The lines from the one with "part: (228, 779) -> (322, 1072), added" through the last line below are to be copied exactly; no other lines are to be returned.

____________________

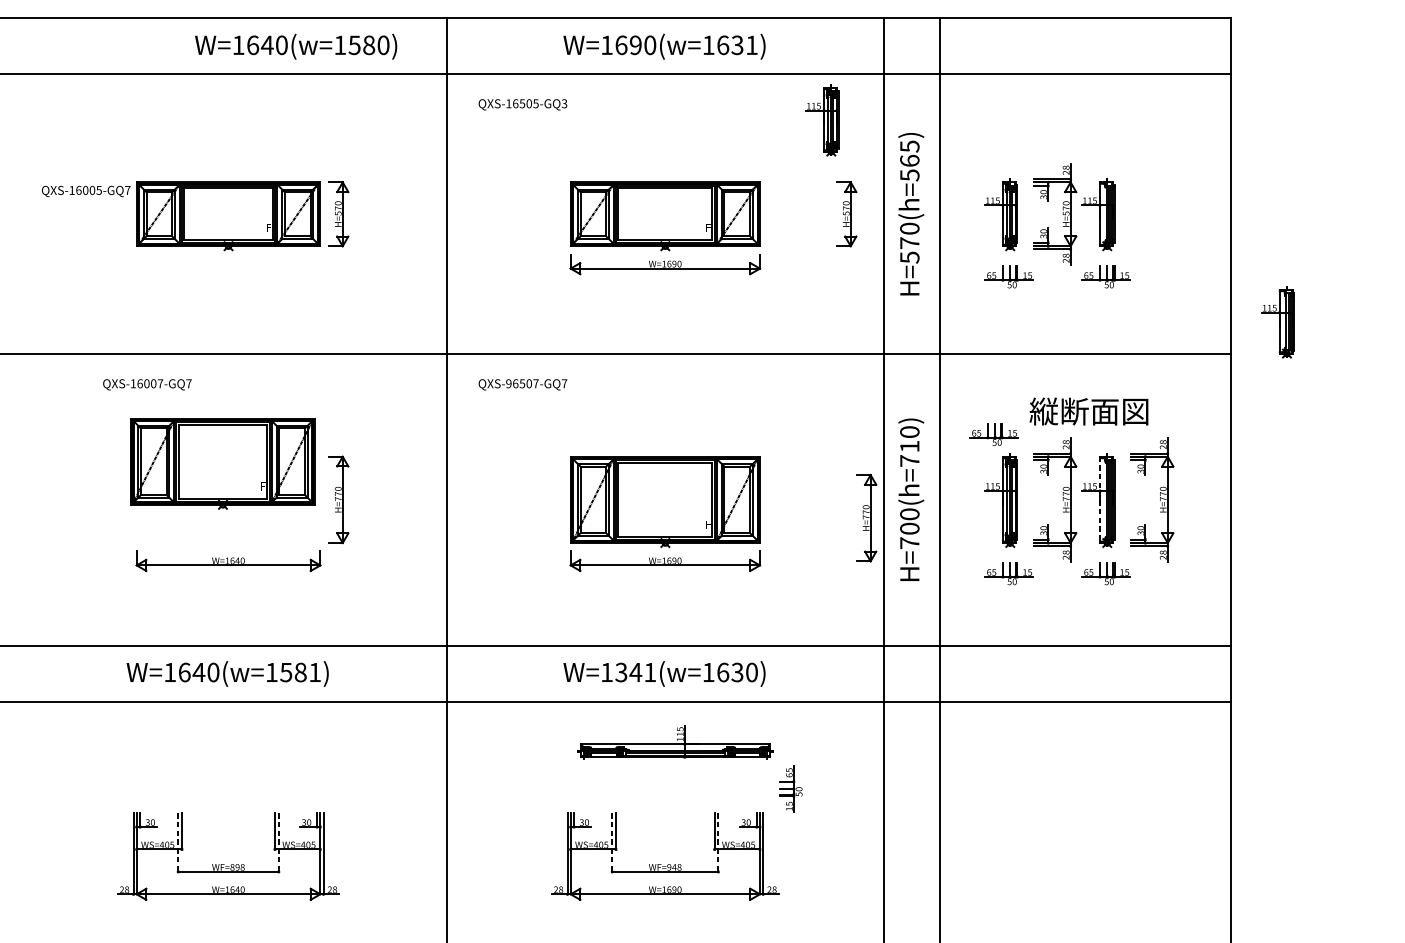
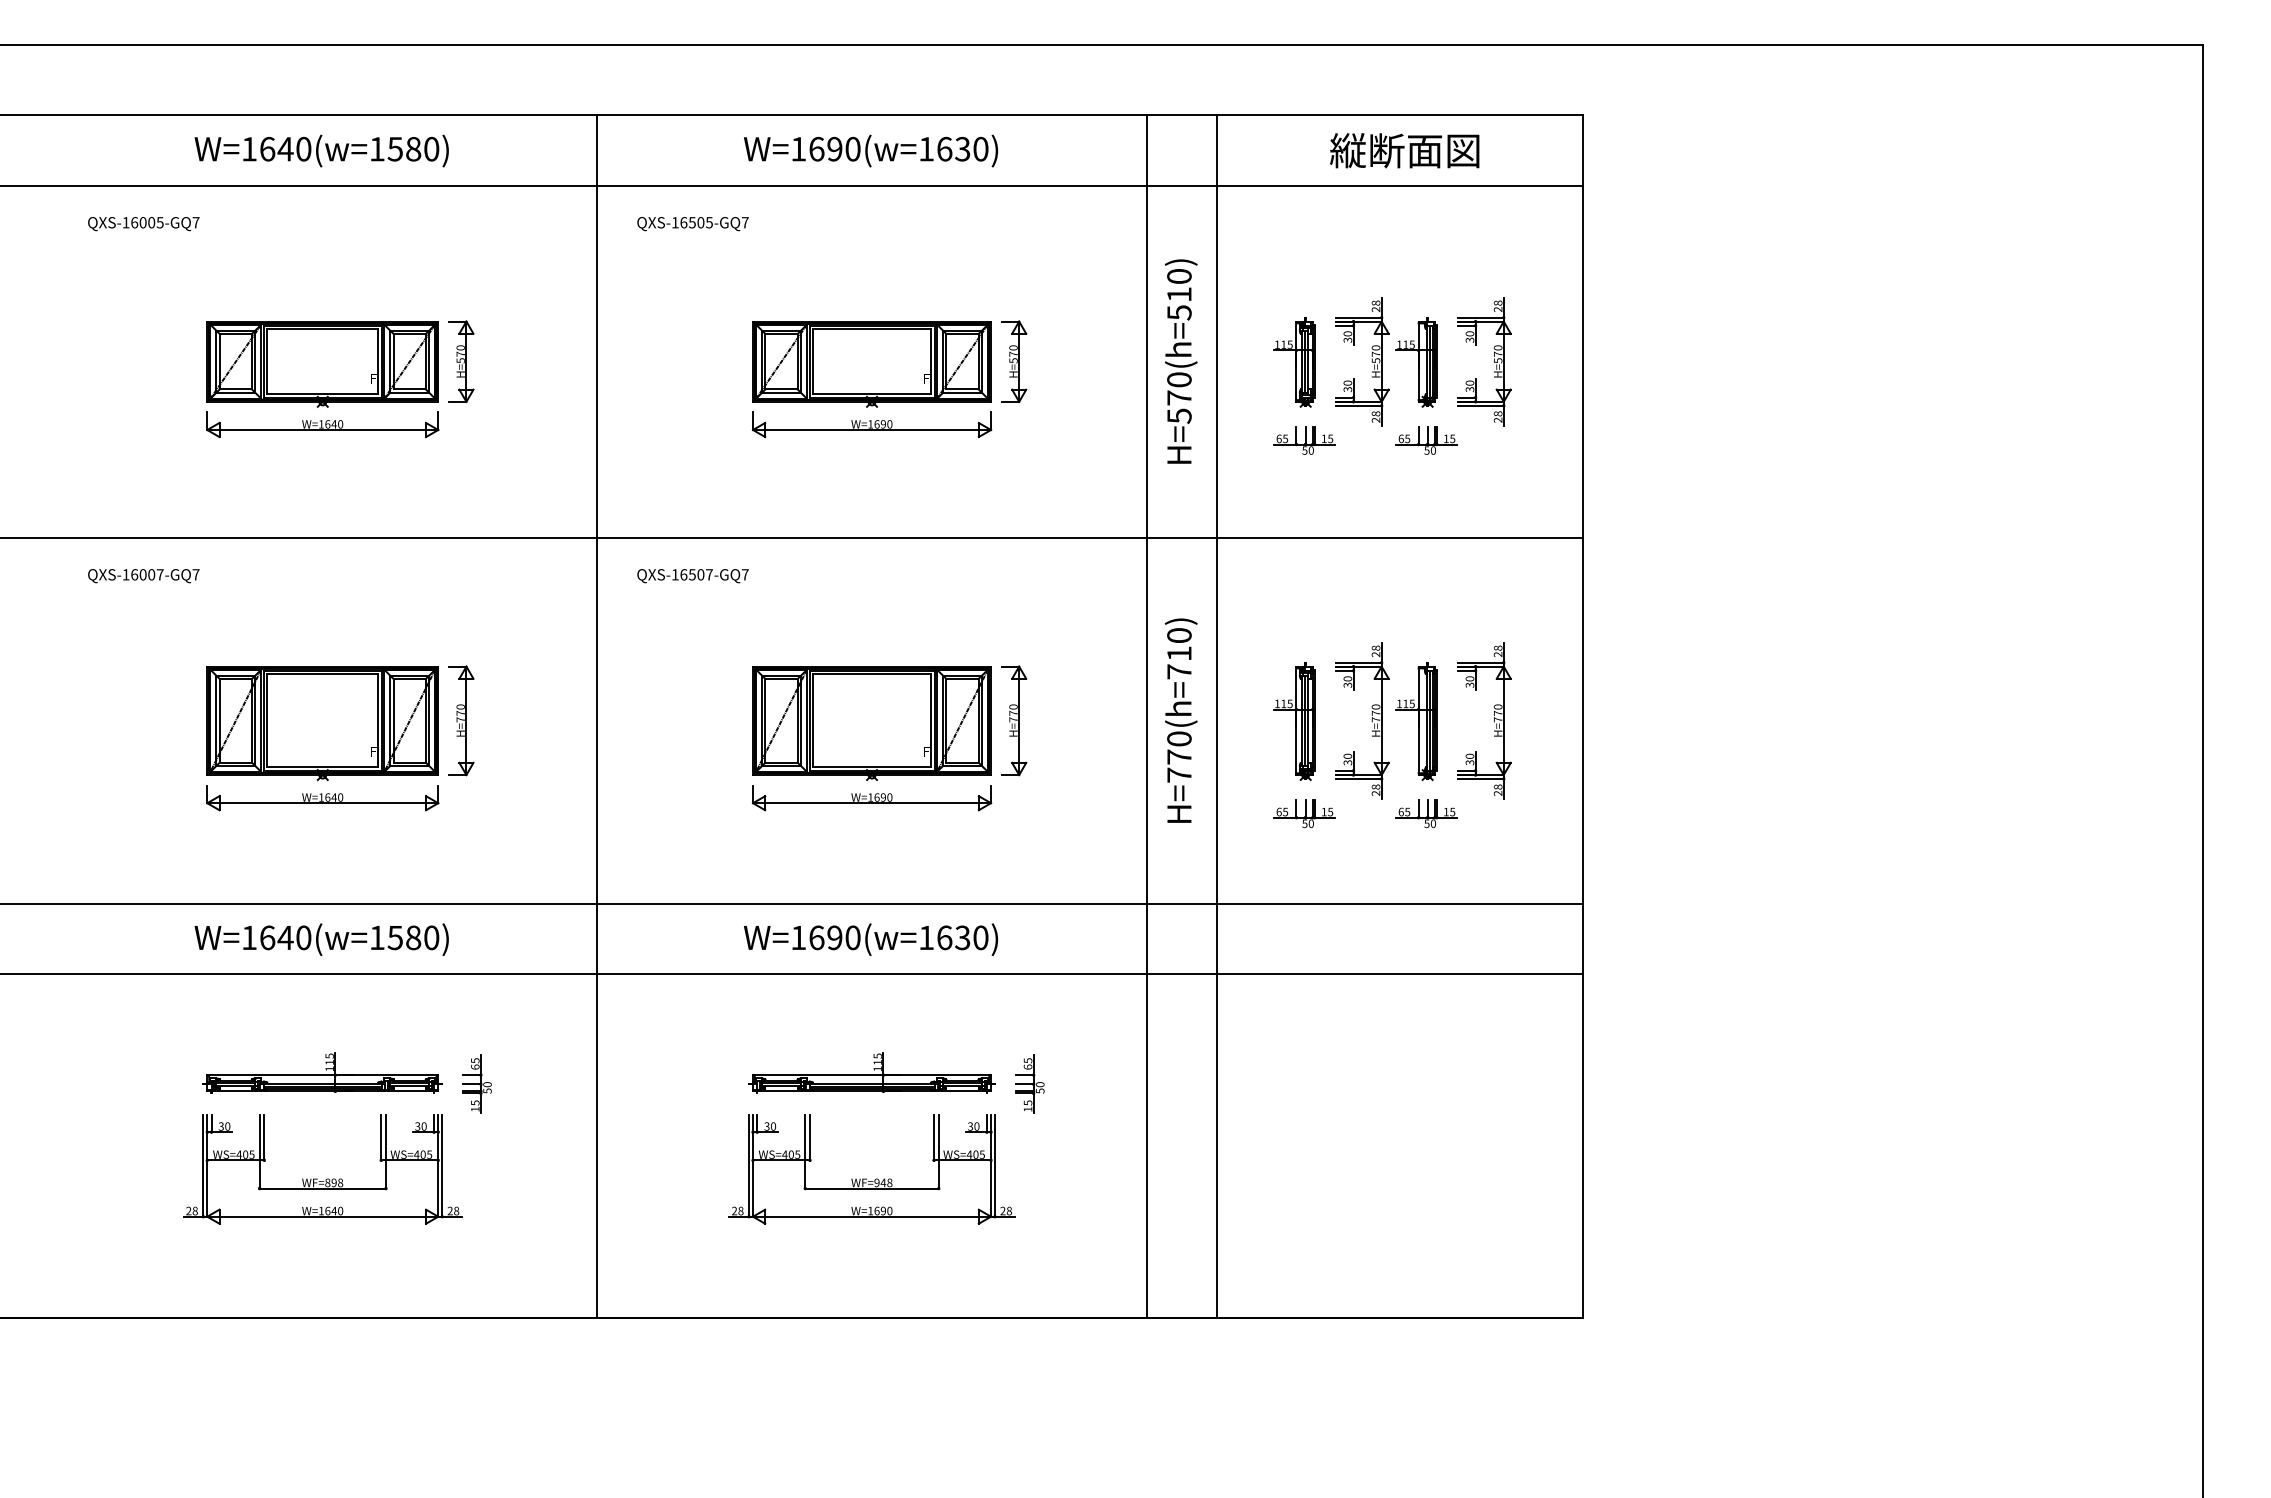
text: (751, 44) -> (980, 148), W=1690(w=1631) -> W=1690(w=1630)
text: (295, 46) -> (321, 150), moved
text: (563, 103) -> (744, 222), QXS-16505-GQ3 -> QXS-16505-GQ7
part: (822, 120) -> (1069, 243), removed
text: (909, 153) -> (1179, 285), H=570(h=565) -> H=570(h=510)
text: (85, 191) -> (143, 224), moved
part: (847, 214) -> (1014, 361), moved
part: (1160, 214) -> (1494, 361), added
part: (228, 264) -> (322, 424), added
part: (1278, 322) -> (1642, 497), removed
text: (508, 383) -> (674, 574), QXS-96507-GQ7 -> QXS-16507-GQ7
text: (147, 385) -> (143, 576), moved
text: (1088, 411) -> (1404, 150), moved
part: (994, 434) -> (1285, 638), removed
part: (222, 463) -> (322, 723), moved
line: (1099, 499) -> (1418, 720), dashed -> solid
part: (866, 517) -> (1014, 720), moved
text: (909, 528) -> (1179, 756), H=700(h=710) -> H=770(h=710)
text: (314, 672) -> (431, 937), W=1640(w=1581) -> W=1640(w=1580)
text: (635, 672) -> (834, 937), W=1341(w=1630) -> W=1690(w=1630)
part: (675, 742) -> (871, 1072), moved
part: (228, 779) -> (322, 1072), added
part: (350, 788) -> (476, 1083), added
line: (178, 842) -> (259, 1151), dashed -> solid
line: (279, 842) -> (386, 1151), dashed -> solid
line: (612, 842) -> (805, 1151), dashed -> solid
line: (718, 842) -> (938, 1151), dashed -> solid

____________________

# REPLY TO THE TASK
part: (228, 779) -> (322, 1072), added
part: (350, 788) -> (476, 1083), added
line: (178, 842) -> (259, 1151), dashed -> solid
line: (279, 842) -> (386, 1151), dashed -> solid
line: (612, 842) -> (805, 1151), dashed -> solid
line: (718, 842) -> (938, 1151), dashed -> solid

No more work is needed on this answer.